Clearly, the hospital has undergone an astonishing growth in size and complexity since those days. That growth generally goes unquestioned; it is a peculiarity of the American mentality that the growth of almost anything is applauded. (Consider the mindless jubilation that accompanied the growth of our population to two hundred million.) One may ask whether there are any drawbacks to the size of today's MGH, and to its current emphasis on acute, curative medicine. The question is difficult to answer.

First there is size. For both patient and physician, the sheer size of the hospital can create problems. The patient may find it cold, enormous, impersonal; the doctor whose patients or consultations are widely scattered may find himself walking as much as a quarter of a mile from bed to bed. The intimate, supportive atmosphere that is possible in a smaller hospital cannot be achieved to the same extent here.

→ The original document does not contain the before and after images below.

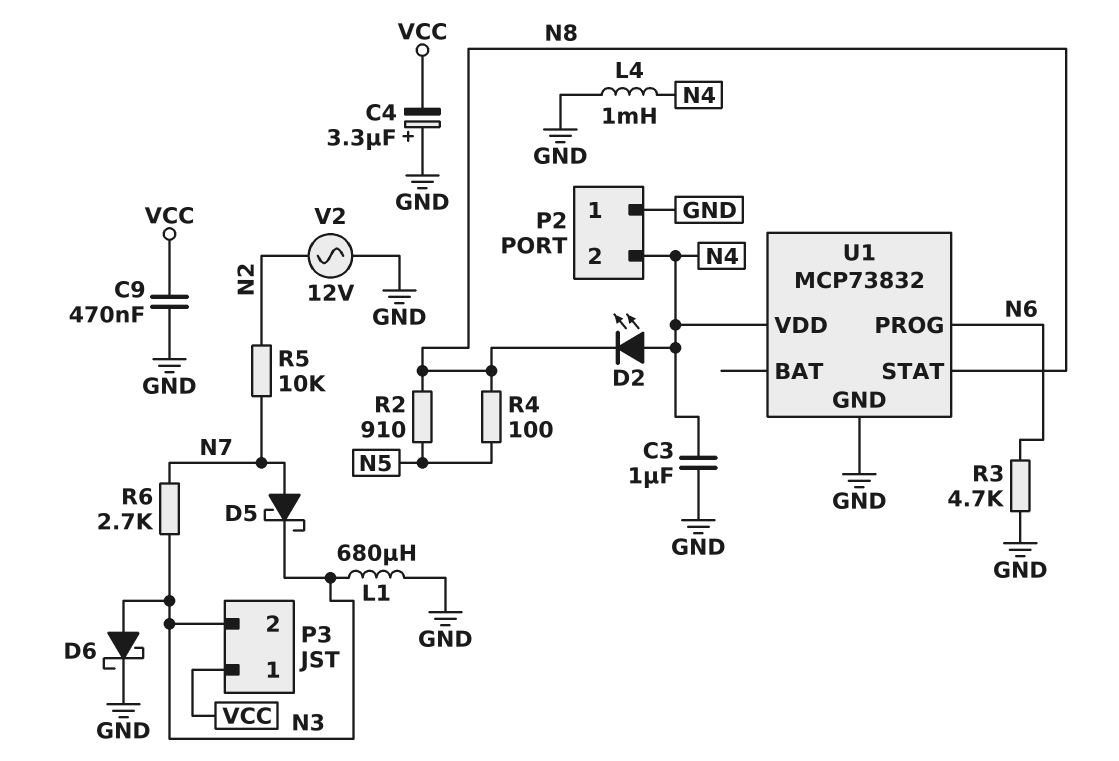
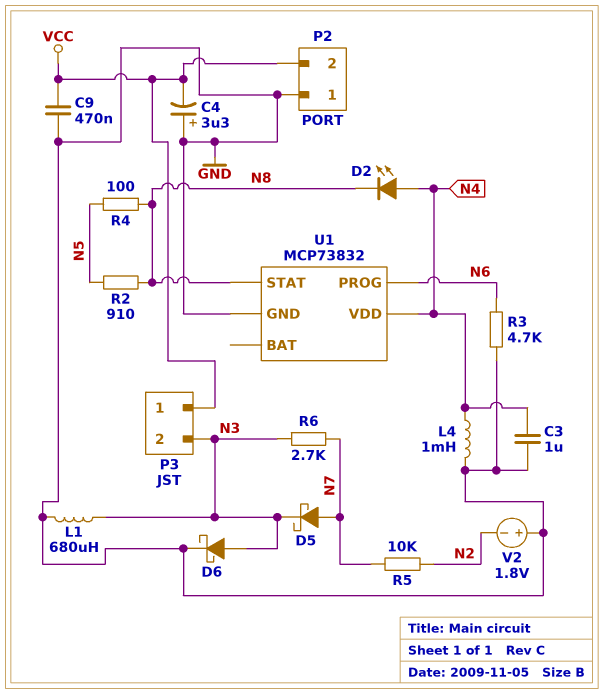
P2 pin 2: N4 -> VCC
V2: AC 12V (GND, N2) -> 1.8V (plus GND, minus N2)

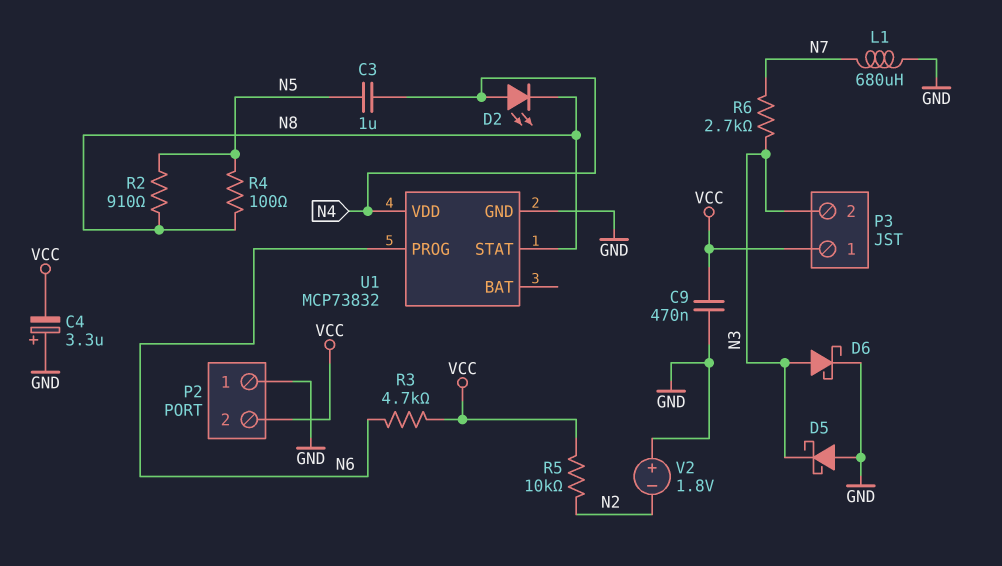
C3: 1uF (GND, N4) -> 1uF (N4, N5)
D5: schottky (A N7, K N3) -> schottky (A GND, K N3)
L1: 680uH (GND, N3) -> 680uH (GND, N7)
L4: 1mH (GND, N4) -> none
R3: 4.7k (GND, N6) -> 4.7k (N6, VCC)
R5: 10k (N2, N7) -> 10k (N2, VCC)

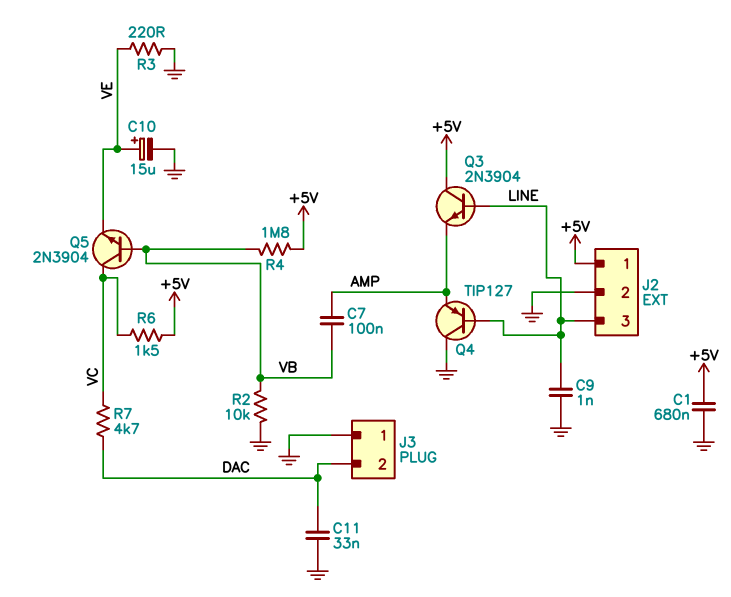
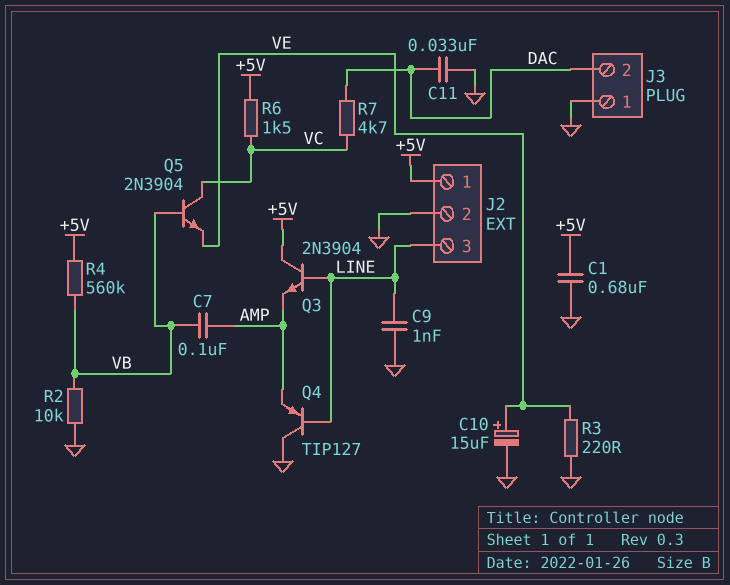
R4: 1.8M (+5V, VB) -> 560k (+5V, VB)

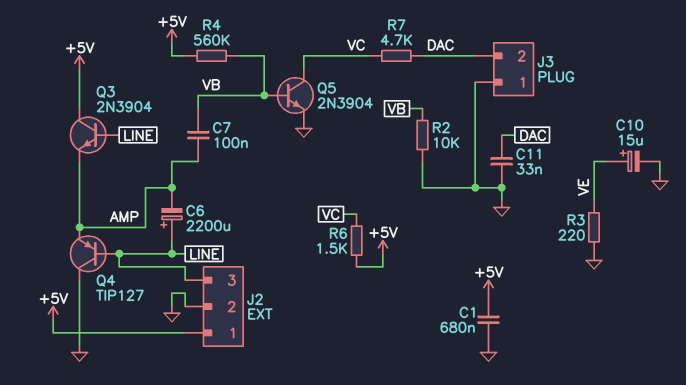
C6: none -> 2200uF (plus LINE, minus AMP)
C9: 1nF (GND, LINE) -> none
Q5: NPN 2N3904 (B VB, C VC, E VE) -> NPN 2N3904 (B VB, C VC, E GND)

On the other hand, a large patient population permits active research on a range of less common diseases; and the hospital serves a genuine function as a place of expert management in such illnesses. Similarly, highly technical procedures, requiring trained personnel and expensive machinery, can be supported in a large hospital, and these procedures can be carried out with a high degree of expertise. Patients who require open-heart surgery or sophisticated radiotherapy find the expensive equipment for such procedures here-and, equally important, staff that carries out such procedures daily.

As for the emphasis on curative measures directed toward established organic illness, two points can be made. First, the hospital's ability to continue to care for the patient once he has left the hospital is not as good as anyone would like. The MGH founded the first social-service department in America, in 1905, to look after such follow-up care in areas not strictly medical. These departments are now standard in most large hospitals. Similarly, the out-patient clinics are designed to provide continuity of medical care to ambulatory patients. But many patients are "lost to follow-up," to use the hospital's expression; they don't answer the social worker's calls, or they don't keep their clinic appointment Nor can they be wholly faulted in this regard, for the hospital's out-patient services are, in general, quite time-consuming for the person who wants to use them. Not only does the patient spend hours in the clinic itself, but he must take the time to travel to and from the hospital on each visit.

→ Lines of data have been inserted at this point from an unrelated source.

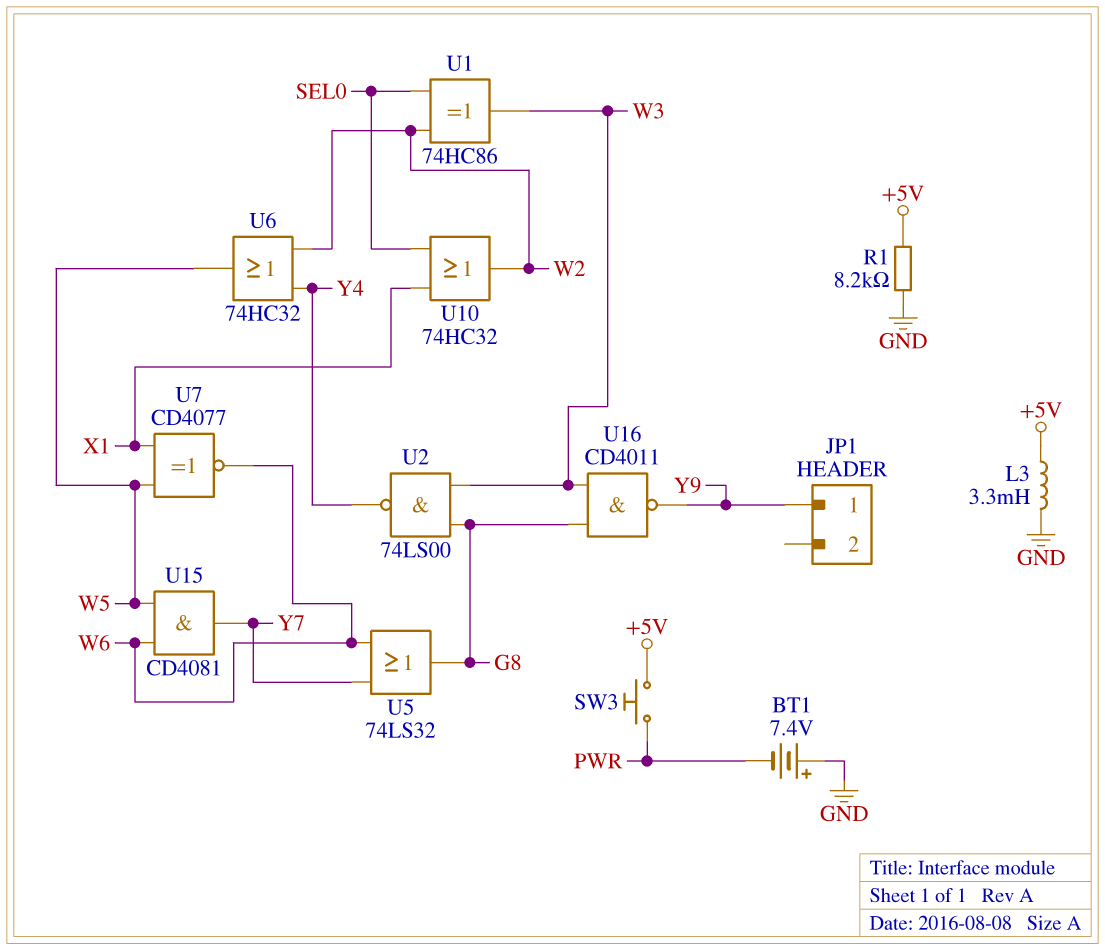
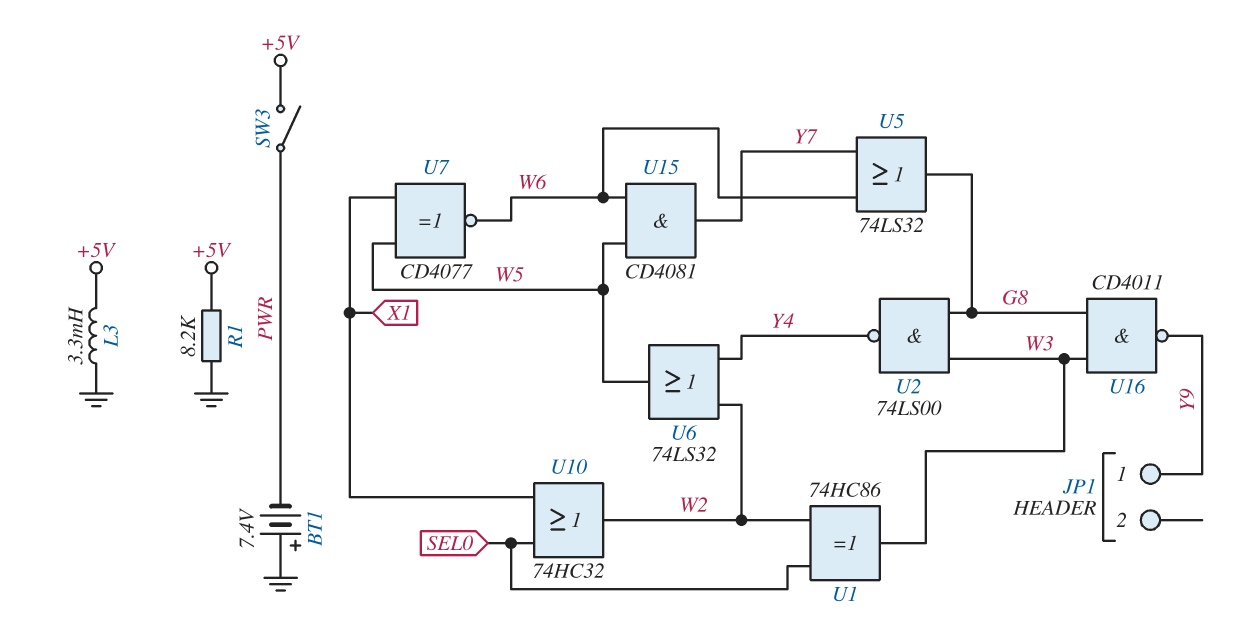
SW3: button (+5V, PWR) -> switch (+5V, PWR)
U6: OR 74HC32 (in W2, in Y4, out W5) -> OR 74LS32 (in W2, in Y4, out W5)

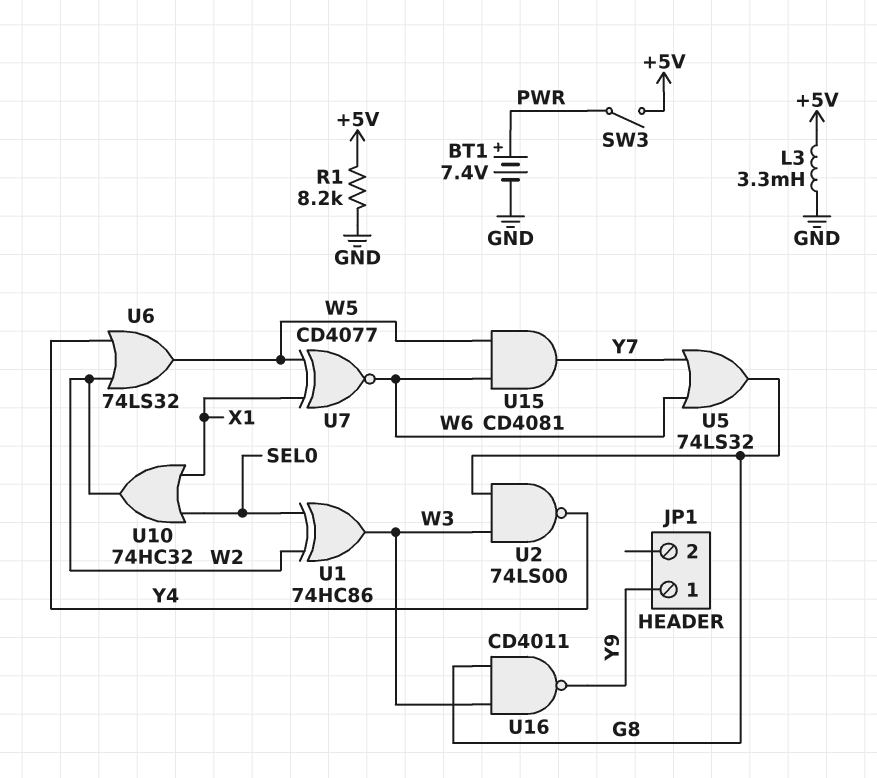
BT1: 7.4V (plus GND, minus PWR) -> 7.4V (plus PWR, minus GND)

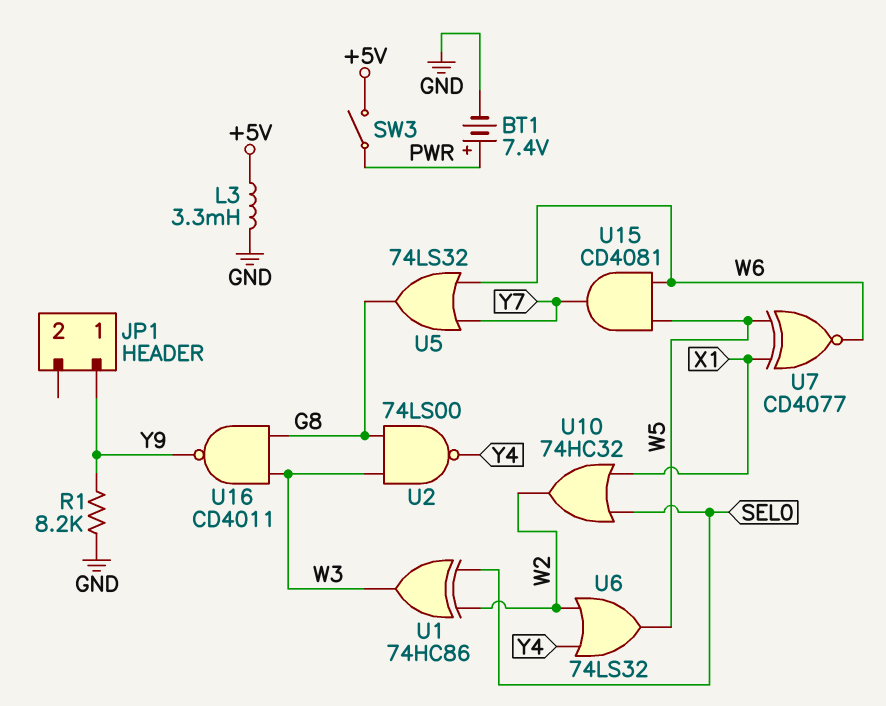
R1: 8.2k (+5V, GND) -> 8.2k (GND, Y9)

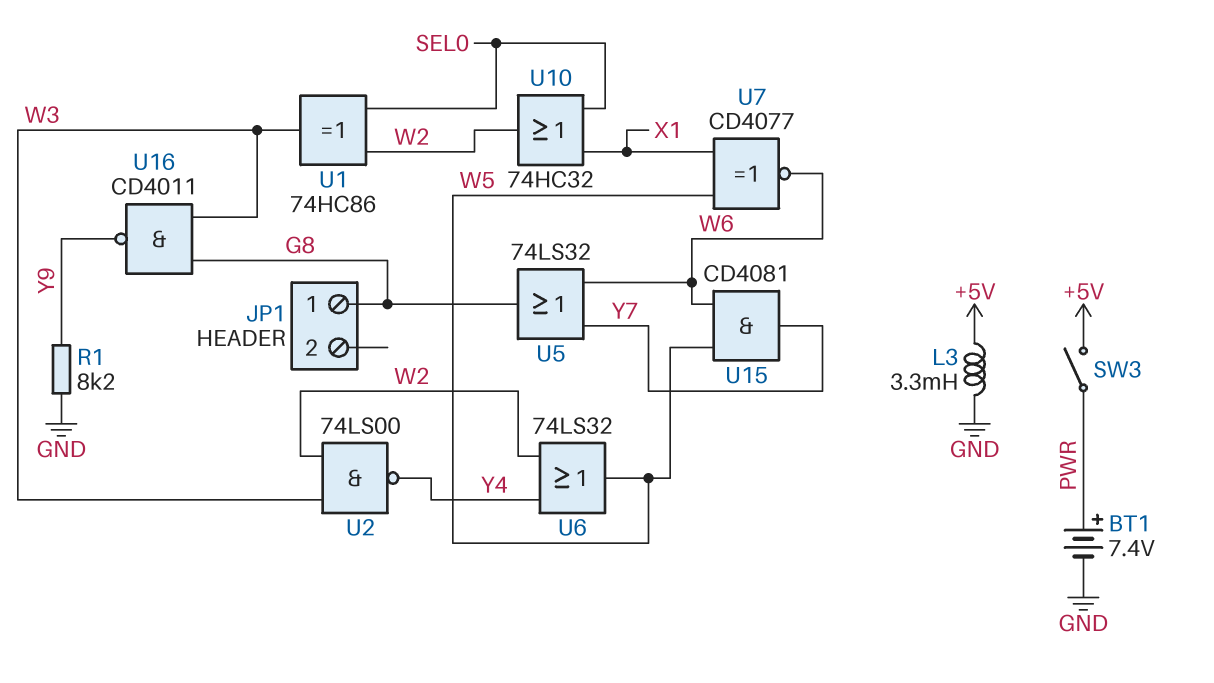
JP1 pin 1: Y9 -> G8
U2: NAND 74LS00 (in G8, in W3, out Y4) -> NAND 74LS00 (in W2, in W3, out Y4)

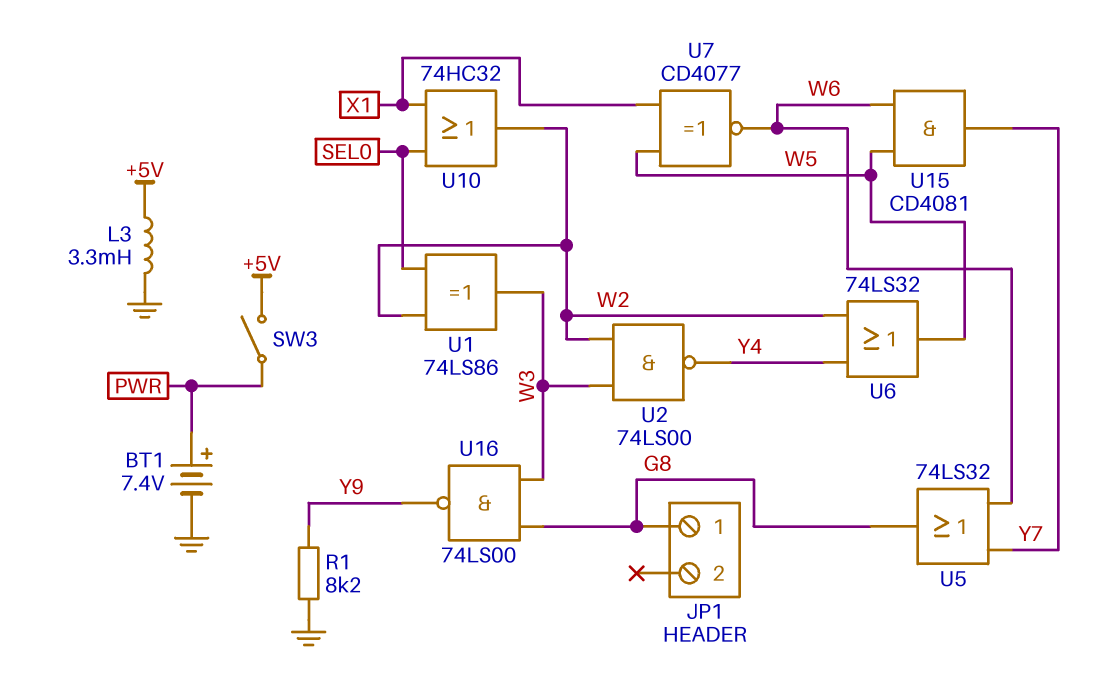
U1: XOR 74HC86 (in SEL0, in W2, out W3) -> XOR 74LS86 (in SEL0, in W2, out W3)
U16: NAND CD4011 (in G8, in W3, out Y9) -> NAND 74LS00 (in G8, in W3, out Y9)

Second, by definition the hospital has not done much in the area of preventive medicine. No hospital ever has. Since the aesculapia, hospitals have defined themselves as passive institutions, taking whoever comes to them but seeking no one out. There are some peculiar sidelights to this. For example, a high percentage of patients in the acute psychiatric service give a family history of severe psychiatric disturbance. In the case of the young girl who had tried to kill her child, her father was an alcoholic; her mother and younger brother had committed suicide; her twenty-year-old husband, a shoe salesman, had recently been admitted to a state hospital for an acute psychotic break.

It is possible to think of psychiatric illness as almost infectious, in the sense that these disorders are so frequently self-perpetuating. One is tempted to reflect that true infectious disease is best treated in the community, using direct preventive and therapeutic measures; indeed, the conquest of infectious disease-one of the triumphs of medicine in this century-is something for which the hospital, as an institution, can take no credit at all.

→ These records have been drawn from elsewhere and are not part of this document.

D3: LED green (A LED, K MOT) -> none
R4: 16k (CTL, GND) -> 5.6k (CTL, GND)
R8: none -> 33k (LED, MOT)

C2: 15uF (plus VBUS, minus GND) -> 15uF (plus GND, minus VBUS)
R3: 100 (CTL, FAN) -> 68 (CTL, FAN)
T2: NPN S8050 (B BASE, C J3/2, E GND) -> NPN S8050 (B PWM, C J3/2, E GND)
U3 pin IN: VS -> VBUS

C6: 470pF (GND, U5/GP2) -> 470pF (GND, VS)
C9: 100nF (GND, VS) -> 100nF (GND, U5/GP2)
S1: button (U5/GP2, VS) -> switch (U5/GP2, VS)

In the same way, it is in the hospital's approach to mental illness that its limitations as a curative institution, treating already established disease, are today most striking. If major inroads are to be made, they will not come from the hospital system as it is presently structured, any more than the old specialized hospitals for tuberculosis, leprosy, and smallpox had any real impact on the decline of those diseases.

Some of the ways the hospital is restructuring itself to meet these limitations will be discussed later. But the hospital is also revising its internal workings, and that is the subject of the next chapter.